Jeff Johnson • February 27, 2025

Refinancing your mortgage can be a smart financial move, but how do you know if it’s the right time? Whether you’re looking to lower your monthly payments, access home equity, or consolidate debt, refinancing can offer valuable benefits. Here are five key signs that it might be the right time to refinance your mortgage in Canada.


1. Interest Rates Have Dropped

One of the most common reasons Canadians refinance is to secure a lower interest rate. Even a small decrease in your mortgage rate can lead to significant savings over time. If rates have dropped since you took out your mortgage, refinancing could help you reduce your monthly payments and save thousands in interest.


✅ Tip: Check with your mortgage broker to compare your current rate with today’s market rates.


2. Your Financial Situation Has Improved

If your credit score has increased or your income has stabilized since you first got your mortgage, you might qualify for better loan terms. Lenders offer lower rates and better conditions to borrowers with strong financial profiles.


✅ Tip: If you’ve paid off debts, improved your credit score, or increased your savings, refinancing could work in your favour.


3. You Want to Consolidate High-Interest Debt

Carrying high-interest debt from credit cards, personal loans, or lines of credit? Refinancing can help consolidate those debts into your mortgage at a much lower interest rate. This can make monthly payments more manageable and reduce the overall cost of borrowing.


✅ Tip: Make sure the savings from refinancing outweigh any prepayment penalties or fees.

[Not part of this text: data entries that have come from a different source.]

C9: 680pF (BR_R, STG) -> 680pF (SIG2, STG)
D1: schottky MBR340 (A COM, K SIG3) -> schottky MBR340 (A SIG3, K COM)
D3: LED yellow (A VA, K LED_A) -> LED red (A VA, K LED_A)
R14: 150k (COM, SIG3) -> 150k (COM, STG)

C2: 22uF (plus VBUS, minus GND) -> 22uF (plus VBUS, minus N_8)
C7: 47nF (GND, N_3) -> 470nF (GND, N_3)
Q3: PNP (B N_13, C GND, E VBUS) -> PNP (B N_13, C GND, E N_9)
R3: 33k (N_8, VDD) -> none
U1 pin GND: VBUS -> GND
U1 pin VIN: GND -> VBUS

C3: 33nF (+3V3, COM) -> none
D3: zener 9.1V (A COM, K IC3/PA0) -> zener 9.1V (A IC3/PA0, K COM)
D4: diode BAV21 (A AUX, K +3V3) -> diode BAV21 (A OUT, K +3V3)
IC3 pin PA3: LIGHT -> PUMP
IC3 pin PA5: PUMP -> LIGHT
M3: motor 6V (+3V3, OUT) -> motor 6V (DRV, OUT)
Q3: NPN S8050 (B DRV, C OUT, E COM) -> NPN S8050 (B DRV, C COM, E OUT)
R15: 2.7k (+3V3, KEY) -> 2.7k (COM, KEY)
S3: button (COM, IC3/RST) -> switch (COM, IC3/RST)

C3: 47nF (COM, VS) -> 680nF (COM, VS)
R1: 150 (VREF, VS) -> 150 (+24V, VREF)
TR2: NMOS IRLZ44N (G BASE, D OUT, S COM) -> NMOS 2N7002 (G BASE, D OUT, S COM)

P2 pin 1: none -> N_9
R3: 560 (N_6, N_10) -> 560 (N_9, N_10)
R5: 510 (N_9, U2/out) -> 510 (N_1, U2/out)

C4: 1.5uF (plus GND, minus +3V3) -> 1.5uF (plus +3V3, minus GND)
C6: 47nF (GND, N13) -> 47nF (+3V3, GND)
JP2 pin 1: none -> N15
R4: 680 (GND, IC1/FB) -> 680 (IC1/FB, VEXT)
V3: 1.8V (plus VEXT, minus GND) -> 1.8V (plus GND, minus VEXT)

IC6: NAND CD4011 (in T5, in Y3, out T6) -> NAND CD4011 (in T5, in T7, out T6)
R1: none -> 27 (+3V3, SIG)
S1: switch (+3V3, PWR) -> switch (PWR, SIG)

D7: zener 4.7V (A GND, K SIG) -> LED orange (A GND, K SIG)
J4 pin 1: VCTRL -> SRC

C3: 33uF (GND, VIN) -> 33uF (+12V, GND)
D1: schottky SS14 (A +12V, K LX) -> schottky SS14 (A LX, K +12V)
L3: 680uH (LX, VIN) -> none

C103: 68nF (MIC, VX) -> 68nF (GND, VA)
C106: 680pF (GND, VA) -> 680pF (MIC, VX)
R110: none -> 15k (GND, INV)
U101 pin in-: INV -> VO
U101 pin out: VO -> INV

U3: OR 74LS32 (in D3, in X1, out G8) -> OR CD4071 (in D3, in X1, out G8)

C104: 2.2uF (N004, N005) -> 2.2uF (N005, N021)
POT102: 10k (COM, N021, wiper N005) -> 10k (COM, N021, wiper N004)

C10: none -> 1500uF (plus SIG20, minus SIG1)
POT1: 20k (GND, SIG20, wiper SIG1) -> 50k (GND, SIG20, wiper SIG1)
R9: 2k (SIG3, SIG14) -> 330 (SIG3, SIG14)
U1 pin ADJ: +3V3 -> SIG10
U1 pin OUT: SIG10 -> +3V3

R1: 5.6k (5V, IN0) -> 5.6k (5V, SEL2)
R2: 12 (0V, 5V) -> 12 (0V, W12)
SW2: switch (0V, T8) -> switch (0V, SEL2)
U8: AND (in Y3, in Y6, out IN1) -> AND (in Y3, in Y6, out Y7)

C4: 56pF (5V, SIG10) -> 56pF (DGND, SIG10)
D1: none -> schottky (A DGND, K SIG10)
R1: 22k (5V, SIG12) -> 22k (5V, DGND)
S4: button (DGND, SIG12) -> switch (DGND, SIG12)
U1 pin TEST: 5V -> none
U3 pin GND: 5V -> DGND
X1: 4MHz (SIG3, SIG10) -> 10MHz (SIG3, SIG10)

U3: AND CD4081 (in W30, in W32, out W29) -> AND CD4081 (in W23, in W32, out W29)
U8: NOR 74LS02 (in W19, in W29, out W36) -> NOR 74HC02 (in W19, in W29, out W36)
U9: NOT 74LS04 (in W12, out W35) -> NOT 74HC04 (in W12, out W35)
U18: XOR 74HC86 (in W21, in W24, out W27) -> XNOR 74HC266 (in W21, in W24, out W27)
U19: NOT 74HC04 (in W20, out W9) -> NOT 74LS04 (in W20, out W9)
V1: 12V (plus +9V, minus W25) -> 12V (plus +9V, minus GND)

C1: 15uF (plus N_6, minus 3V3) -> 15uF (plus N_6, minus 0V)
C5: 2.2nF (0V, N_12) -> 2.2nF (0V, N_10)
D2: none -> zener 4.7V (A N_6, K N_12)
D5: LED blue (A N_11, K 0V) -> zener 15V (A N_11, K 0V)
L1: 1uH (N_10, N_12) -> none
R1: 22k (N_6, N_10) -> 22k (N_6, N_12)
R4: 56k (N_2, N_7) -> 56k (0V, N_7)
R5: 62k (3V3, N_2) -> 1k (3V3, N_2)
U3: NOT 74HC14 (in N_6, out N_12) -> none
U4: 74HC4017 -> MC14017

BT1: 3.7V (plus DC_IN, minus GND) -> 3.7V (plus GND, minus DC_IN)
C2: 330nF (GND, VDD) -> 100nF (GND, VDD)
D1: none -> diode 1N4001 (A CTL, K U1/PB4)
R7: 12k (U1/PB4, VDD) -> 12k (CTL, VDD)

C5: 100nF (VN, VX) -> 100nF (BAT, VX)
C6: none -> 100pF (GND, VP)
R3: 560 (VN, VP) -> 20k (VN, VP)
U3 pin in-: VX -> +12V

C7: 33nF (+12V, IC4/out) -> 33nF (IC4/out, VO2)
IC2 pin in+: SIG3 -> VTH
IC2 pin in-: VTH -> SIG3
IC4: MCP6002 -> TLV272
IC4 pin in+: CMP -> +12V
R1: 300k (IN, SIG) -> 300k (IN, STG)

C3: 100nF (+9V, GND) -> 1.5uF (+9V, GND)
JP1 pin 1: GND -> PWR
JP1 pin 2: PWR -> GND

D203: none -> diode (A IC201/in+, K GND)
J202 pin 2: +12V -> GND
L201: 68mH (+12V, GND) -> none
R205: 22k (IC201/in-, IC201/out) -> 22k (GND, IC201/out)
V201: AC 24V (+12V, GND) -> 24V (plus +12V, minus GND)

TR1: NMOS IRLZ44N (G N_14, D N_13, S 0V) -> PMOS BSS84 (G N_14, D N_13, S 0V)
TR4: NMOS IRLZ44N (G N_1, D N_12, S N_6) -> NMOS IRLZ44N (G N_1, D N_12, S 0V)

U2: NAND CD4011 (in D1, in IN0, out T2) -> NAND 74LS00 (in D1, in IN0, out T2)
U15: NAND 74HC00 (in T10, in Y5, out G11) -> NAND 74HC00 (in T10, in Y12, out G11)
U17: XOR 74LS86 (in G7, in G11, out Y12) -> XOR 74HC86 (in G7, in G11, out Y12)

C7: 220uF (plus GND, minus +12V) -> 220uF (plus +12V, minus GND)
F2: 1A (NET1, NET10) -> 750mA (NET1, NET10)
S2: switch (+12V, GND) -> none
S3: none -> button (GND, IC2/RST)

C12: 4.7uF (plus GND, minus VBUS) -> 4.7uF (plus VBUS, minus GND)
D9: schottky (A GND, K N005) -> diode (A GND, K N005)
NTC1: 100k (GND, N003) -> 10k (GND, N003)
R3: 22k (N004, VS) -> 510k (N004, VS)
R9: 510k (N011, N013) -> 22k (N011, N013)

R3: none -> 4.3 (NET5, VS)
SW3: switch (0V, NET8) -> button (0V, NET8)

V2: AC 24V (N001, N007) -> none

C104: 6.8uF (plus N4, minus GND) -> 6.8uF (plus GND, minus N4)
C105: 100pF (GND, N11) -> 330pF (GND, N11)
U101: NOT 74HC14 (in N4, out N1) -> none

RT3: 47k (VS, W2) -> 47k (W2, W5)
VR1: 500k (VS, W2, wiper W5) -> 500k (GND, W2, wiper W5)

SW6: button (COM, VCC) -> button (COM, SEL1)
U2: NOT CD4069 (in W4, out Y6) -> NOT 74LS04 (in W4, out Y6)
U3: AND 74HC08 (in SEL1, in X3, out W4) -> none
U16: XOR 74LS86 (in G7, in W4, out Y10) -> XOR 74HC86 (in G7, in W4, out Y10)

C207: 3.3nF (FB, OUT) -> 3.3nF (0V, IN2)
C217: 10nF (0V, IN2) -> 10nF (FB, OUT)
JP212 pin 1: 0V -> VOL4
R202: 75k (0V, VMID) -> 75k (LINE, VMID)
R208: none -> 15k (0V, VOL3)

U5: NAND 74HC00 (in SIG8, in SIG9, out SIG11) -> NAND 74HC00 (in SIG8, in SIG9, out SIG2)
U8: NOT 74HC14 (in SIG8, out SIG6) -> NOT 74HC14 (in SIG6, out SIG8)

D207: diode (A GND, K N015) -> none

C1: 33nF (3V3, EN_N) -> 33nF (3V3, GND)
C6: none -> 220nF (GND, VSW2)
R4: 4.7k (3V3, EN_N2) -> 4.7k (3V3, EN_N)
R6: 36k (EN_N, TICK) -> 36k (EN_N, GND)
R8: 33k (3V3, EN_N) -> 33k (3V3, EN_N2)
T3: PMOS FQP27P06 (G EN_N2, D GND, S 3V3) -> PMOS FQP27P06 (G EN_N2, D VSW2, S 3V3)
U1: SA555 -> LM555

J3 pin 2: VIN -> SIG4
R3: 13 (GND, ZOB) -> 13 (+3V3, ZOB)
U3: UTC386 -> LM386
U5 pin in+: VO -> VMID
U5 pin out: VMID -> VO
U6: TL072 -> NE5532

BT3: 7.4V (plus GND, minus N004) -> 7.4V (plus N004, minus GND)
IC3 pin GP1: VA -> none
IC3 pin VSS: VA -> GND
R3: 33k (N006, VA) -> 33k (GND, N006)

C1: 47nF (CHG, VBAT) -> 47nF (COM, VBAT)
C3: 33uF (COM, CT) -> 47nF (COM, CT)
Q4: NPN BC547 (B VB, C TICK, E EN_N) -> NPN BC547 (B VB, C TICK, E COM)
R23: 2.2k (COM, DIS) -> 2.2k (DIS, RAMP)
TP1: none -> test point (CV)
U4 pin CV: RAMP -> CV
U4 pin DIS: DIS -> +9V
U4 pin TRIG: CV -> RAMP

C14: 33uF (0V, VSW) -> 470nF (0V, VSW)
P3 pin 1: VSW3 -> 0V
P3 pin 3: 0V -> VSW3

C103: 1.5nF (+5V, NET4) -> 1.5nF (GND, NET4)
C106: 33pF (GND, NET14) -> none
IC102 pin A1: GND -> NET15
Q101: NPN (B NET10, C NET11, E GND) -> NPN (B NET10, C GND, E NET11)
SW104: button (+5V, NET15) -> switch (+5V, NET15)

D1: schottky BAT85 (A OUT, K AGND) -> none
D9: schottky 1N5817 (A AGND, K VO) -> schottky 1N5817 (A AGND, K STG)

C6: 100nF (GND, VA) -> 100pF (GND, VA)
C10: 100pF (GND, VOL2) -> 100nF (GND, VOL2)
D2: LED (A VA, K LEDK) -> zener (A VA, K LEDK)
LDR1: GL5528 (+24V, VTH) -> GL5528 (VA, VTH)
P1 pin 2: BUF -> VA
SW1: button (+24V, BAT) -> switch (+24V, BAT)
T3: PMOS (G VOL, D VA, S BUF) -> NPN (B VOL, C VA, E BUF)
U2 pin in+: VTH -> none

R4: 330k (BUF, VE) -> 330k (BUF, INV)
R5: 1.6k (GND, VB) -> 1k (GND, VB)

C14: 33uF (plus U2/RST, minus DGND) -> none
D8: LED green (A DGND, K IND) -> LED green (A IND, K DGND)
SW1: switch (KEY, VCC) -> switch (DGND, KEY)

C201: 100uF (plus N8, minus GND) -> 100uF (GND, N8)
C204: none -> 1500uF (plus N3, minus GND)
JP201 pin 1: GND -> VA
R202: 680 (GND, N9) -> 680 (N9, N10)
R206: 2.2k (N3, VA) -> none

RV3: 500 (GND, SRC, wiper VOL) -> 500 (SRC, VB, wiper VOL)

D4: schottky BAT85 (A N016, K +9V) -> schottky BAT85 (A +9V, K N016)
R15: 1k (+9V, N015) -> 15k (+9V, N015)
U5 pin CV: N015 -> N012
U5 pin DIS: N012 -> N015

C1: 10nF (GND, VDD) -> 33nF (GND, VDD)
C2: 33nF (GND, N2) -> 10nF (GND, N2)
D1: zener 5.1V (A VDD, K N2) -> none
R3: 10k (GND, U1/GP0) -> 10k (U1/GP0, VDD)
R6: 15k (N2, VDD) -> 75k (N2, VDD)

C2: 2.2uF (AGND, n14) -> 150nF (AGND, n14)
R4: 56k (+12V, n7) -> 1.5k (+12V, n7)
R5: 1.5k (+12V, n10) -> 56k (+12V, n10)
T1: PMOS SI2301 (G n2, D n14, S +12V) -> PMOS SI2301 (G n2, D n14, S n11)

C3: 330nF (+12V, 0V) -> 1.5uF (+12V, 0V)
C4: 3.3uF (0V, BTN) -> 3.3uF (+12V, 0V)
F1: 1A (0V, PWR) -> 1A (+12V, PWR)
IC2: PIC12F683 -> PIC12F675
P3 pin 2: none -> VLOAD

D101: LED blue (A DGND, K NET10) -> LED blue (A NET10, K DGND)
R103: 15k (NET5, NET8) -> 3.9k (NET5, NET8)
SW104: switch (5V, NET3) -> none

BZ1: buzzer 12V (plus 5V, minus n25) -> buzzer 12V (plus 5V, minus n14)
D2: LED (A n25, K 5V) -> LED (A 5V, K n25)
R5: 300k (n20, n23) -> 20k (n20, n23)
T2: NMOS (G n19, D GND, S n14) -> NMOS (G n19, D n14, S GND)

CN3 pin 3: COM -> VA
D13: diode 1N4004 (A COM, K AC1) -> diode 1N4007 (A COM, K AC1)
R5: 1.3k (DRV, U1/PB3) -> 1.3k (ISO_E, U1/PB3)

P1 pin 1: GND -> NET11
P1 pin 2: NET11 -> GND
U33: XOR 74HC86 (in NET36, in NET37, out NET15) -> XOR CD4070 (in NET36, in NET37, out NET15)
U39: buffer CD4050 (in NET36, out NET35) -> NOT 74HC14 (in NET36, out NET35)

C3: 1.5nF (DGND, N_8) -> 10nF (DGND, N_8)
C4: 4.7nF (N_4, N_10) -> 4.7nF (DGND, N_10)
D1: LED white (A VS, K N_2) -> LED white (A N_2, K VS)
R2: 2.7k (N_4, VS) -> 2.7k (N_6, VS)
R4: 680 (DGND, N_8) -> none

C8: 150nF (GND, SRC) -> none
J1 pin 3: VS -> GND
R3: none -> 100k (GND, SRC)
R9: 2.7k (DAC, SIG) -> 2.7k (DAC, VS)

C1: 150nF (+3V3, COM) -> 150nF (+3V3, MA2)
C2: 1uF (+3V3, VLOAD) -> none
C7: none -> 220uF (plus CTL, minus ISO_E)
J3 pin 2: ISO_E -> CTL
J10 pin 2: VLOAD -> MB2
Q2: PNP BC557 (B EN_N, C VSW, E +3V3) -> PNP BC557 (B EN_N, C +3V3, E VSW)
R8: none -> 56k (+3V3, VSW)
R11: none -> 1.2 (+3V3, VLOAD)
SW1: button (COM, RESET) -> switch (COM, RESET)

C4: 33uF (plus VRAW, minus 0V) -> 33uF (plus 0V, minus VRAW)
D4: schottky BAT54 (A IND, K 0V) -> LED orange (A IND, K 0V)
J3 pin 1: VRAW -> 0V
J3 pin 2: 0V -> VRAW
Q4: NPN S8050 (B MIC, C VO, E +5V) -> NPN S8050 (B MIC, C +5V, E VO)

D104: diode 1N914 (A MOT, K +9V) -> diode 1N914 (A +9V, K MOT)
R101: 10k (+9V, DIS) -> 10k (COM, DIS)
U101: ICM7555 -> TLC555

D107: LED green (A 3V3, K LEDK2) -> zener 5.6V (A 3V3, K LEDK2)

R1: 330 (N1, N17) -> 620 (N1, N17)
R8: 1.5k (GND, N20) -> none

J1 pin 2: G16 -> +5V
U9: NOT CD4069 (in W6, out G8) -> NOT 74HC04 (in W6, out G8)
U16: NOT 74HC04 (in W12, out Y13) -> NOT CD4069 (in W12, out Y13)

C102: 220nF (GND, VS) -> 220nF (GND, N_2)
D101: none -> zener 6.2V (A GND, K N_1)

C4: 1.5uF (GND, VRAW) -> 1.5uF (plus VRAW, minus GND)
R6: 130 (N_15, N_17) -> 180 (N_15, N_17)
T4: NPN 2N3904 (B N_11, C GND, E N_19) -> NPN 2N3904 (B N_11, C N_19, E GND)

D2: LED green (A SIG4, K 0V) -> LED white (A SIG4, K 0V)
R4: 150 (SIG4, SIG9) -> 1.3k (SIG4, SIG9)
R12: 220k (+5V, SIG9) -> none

4. You Need to Free Up Cash for a Major Expense

Many Canadians refinance to access their home’s equity for renovations, education costs, or major life expenses. With home values rising in many areas, a refinance could help you tap into that value while still keeping manageable payments.


✅ Tip: Consider a home equity line of credit (HELOC) if you need flexible access to funds.


5. Your Mortgage Term is Ending, and You Want Better Terms

If your mortgage is up for renewal, it’s the perfect time to explore refinancing options. Instead of simply accepting your lender’s renewal offer, compare rates and terms to see if you can get a better deal elsewhere.


✅ Tip: A mortgage broker can help you shop around and negotiate better terms on your behalf.


Is Refinancing Right for You?

Refinancing isn’t always the best move—there can be penalties for breaking your current mortgage, and not all savings are worth the switch. However, if you relate to any of the five signs above, it’s worth discussing your options with a mortgage professional.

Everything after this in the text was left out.